Dear Diary
I had that dream again last night. The one about how my sister looked not long before she died.
My pillow was soaked when I woke up and this time it wasn't from the night-sweats. Those have stopped since I started the antiretroviral drug therapy three months ago.
The dream, however, was vivid enough to keep the tears flowing for the better part of an hour.
My doctor warned me of nightmares as a result of the Stocrin, but I never imagined these dreams would be real enough to force me to confront a question that had been nagging at me since I first saw my sister's emaciated body in that small bed at home.
The tears couldn't come when I told her how much I'd miss her when she was gone. And I had to be strong for my mother and my two little nieces at the grave side.
But I realise now that the reason I had such difficulty dealing with my emotions, was because my sister fitted the picture of someone on the verge of an AIDS-related death.
I had, after all, seen enough pictures of AIDS patients near death to wonder whether there was in fact more to her illness than I was being told.

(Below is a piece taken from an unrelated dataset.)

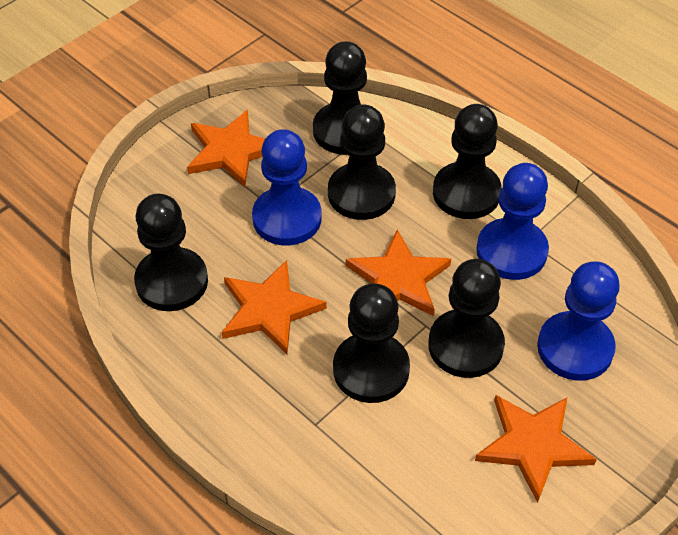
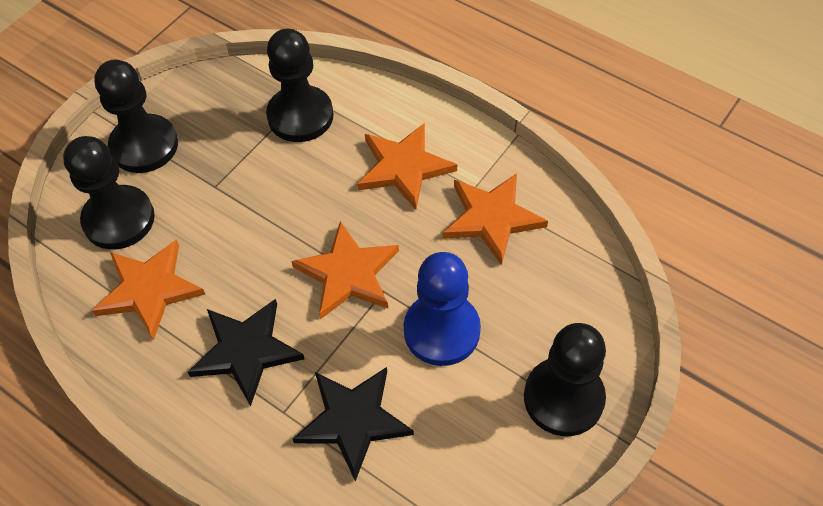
black pawn: 6 -> 4
black star: 0 -> 2
blue pawn: 3 -> 1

The certificate said the cause of death was cervical cancer that had spread to the kidneys and spine. This was completely acceptable by social standards, and good enough to keep tongues from wagging.
I'll probably never know the truth about Dawn, despite the disclosure of my own HIV status to my family and friends.
But in light of the latest research on the high number of women affected by HIV/AIDS around the world, Dawn was a perfect candidate for HIV infection. She was unemployed and dependant on a man, who physically abused her and openly took multiple sex partners.
She eventually divorced her husband, but it was too late, and her secret was buried along with her in the little community where we were born and raised.
Buried like all the other people supposedly from asthma, pneumonia and tuberculosis.
But who am I to be so suspicious? Do those horrible pictures in the newspaper really give me the right to suspect AIDS?
I know now that they do not, because I am the picture of what many people would call "perfect health".
What's frightening, though, is that many of those same people are still engaging in unprotected sex based on physical appearances.
The old adage that "appearances can be deceiving" really does hold more truth than many of us are willing to admit, and secrets will remain just that. Secret.
But the reality that people are still reluctant to talk about a virus that is responsible for claiming more lives than any other disease is no secret.